Но ведь он не только гений, но и злодей, завоеватель, на чьем счету тысячи загубленных жизней, разоренных и сожженных городов и сел. И не важно, что его преобразования носили прогрессивный характер, прогресс в любом случае наступил бы и без наполеоновских войн.
Поэтому, будь что будет, но мы привезем Бонапарта к Кутузову, потому что он один, а не царь и его придворные представляет Россию перед лицом всего мира.

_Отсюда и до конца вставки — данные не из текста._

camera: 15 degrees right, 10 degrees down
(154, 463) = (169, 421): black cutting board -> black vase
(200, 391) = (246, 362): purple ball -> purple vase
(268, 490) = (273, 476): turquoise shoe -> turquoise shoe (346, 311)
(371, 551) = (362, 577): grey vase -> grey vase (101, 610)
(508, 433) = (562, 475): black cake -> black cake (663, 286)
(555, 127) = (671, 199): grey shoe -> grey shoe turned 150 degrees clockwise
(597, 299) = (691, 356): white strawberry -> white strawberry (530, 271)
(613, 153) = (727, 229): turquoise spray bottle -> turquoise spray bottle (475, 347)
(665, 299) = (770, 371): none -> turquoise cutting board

И вот мы идем по ночной деревеньке. Светит полная в заметной дымке луна. На фоне черного звездного неба заметно, как из большинства труб струится ароматный и кажущийся совсем мирным дымок. И так тихо кругом. Ни одна собака не залает, только снег под нашими ногами, уже хорошо утоптанный, звучно поскрипывает. Видно, морозец к ночи стал крепчать не шуточный. По этой ли причине, или по счастливой случайности, мы не встретили вплоть до конечной точки нашего маршрута ни одного постороннего. Правда, я держала наготове наш «Успокоитель» и могла применить его при первом же удобном случае.

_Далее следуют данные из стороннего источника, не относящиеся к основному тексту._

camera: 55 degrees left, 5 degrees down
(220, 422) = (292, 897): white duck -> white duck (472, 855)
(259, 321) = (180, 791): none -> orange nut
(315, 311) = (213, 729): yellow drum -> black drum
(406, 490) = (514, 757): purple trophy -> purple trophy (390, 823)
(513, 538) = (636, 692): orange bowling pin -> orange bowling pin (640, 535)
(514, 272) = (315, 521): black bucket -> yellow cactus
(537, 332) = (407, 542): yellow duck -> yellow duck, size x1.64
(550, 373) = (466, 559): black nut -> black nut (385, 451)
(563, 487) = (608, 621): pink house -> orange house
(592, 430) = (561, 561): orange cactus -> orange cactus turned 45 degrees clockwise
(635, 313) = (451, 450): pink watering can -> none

Однако нажимать на гашетку «Успокоителя» ни разу не потребовалось. Так мы подошли к избе, в которой размещался главный русский штаб. Перед входом в сени мирно дремал часовой в тулупе с ружьем и примкнутым трехгранным штыком.
Мои помощники опустили и поставили на ноги своего пленника, который продолжал мирно спать.
Поручик Преображенского полка подошел к спящему часовому, негромко кашлянул и тронул того за плечо. Часовой испуганно вздрогнул, открыл глаза и, увидев перед собой незнакомых офицеров, сильно растерялся.
— Милейший, — обратился к нему поручик, — позови-ка сюда дежурного адъютанта. Видишь к командующему его дочь любимая приехала.
И он указал на стоящую рядом высокую даму в белоснежной меховой мантии и шляпке. Пока заспанный часовой добудился до такого же, очевидно, спавшего адъютанта, прошло порядочно времени.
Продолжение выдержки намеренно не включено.